When: Wednesday, January 25, 2023
2:30 PM - 3:30 PM
Where: > See description for location
Description: School for Marine Science and Technology
Department of Fisheries Oceanography
Weekly Graduate Seminar Announcement

“The NASA GLIMR Mission for the Study of Phytoplankton Dynamics and Protection of Marine Resources”

Dr. Joe Salisbury
University of New Hampshire

Wednesday, January 25, 2023
2:30 pm – 3:30 pm
SMAST East, Rooms 101/102
And via Zoom

The NASA Geostationary Littoral Imaging and Monitoring Radiometer (GLIMR) is NASA’s newest ocean color mission. GLIMR is a hyperspectral radiometer that will be launched in geostationary orbit during the 2026-27 timeframe and will be used to study and monitor coastal ecosystems. This will be the first ocean color sensor in the western hemisphere that can capture hourly imagery, and the first in the world to combine this with hyperspectral capabilities.

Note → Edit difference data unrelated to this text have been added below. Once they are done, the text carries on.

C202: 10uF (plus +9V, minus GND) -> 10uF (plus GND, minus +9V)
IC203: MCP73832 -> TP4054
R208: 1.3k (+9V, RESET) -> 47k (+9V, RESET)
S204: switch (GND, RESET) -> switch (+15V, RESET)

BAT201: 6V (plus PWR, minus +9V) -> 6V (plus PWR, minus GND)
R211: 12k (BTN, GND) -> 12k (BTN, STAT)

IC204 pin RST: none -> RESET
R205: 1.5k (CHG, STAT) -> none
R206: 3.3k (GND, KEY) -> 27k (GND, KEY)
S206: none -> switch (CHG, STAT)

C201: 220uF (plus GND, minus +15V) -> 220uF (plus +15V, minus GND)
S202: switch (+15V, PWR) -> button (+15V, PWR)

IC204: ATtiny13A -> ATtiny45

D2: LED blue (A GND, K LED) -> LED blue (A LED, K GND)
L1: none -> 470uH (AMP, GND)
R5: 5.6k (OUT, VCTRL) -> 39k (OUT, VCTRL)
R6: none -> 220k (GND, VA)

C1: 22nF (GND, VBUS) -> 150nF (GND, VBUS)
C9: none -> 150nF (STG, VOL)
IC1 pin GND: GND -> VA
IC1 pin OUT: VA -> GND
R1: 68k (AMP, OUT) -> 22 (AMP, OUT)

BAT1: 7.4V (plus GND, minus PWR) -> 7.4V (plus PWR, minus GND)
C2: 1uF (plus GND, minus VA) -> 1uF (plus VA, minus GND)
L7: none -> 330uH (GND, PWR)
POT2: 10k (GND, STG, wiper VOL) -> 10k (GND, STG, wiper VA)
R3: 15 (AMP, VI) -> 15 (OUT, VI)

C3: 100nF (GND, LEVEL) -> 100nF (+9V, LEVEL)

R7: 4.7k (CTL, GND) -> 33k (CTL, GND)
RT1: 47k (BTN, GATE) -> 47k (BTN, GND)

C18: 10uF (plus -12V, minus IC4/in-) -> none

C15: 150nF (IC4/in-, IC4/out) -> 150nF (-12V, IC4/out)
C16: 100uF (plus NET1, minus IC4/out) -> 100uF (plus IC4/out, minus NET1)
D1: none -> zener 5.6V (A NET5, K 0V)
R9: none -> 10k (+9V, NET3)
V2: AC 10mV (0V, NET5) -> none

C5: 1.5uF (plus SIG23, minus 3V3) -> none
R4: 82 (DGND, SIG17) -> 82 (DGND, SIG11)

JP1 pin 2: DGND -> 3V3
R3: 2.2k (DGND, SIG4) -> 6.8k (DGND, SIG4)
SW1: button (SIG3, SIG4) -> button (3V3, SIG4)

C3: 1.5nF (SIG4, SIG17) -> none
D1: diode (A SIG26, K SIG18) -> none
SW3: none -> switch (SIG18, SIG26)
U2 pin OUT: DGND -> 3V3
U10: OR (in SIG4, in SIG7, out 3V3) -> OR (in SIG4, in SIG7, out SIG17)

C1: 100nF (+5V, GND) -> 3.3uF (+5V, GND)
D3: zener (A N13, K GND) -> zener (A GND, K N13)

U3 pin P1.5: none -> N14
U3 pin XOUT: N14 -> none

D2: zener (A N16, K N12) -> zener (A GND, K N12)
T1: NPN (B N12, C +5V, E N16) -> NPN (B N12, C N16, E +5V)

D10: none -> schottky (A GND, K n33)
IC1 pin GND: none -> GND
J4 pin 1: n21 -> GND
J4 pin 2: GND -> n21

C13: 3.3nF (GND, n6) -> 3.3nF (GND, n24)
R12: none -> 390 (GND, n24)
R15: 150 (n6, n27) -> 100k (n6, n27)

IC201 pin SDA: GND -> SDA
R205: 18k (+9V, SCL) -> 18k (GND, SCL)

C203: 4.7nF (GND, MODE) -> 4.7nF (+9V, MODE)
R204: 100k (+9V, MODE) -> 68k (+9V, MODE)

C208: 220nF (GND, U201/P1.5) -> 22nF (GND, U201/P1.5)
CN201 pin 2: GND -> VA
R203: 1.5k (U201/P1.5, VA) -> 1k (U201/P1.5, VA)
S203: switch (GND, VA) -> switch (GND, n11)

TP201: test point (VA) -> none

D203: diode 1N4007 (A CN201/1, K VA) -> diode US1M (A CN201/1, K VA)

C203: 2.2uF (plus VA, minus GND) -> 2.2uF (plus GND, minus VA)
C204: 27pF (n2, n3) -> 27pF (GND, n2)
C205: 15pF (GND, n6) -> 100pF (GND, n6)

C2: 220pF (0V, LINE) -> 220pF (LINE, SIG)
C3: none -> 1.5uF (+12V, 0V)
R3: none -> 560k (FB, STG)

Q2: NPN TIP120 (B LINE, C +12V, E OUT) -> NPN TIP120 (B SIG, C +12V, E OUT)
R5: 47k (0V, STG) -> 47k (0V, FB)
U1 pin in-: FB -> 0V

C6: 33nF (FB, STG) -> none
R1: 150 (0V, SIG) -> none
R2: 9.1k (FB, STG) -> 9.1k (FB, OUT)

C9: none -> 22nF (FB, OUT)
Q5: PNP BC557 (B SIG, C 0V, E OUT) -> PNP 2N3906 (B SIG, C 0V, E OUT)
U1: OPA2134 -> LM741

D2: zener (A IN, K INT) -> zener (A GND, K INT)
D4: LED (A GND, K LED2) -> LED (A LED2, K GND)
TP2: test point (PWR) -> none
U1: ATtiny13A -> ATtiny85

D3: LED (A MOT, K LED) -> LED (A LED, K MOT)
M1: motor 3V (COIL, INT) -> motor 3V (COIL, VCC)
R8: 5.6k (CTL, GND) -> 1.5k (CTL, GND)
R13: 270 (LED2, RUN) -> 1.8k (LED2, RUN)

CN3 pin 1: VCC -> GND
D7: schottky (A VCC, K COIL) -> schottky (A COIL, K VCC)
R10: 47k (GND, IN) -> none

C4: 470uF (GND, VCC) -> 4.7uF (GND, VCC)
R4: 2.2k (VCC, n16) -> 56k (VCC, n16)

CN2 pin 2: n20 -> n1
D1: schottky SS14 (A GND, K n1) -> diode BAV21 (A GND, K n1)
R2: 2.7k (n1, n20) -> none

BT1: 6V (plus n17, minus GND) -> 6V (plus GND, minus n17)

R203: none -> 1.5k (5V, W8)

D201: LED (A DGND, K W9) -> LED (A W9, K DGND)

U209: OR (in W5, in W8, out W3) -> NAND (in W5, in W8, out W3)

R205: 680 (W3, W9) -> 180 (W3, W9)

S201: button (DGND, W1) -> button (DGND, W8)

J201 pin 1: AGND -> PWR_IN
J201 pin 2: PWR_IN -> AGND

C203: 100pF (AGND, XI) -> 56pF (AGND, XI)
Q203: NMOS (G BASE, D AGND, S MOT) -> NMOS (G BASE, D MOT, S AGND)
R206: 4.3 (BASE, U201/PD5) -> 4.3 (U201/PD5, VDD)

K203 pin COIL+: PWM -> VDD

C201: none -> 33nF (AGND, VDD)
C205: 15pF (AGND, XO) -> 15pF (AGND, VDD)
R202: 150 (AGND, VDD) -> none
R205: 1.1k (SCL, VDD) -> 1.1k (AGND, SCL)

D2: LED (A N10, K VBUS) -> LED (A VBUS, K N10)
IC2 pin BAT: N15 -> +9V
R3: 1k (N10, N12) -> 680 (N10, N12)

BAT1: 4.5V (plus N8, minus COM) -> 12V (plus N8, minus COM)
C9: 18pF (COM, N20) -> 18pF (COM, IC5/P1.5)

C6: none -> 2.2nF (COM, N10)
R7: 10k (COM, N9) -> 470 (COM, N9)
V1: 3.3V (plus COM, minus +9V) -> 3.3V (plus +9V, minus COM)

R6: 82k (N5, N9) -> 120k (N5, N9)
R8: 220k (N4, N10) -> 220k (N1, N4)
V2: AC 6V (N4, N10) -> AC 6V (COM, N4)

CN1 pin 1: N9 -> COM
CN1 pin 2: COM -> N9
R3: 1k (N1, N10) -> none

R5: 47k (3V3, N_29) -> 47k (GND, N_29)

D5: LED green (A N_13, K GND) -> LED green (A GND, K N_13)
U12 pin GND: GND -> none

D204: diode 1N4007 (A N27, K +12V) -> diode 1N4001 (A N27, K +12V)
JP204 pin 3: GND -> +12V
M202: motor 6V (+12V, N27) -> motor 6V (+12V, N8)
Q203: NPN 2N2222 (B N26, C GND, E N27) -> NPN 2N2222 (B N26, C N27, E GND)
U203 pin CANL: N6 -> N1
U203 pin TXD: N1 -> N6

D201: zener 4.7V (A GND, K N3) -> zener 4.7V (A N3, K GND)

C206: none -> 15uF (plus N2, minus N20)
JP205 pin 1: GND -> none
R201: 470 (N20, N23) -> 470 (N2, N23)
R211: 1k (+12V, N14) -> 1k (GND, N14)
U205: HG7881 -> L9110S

The unique combination of high temporal and spectral resolution will open new opportunities to study important ecosystem and environmental processes that occur at sub-daily scales. GLIMR science will focus on understanding net productivity rates, phytoplankton physiology and material fluxes in coastal waters, while application efforts are directed at oil spill dynamics and harmful algal blooms. In this talk we will present an overview of the instrument capabilities, science, societal applications, data processing and data availability.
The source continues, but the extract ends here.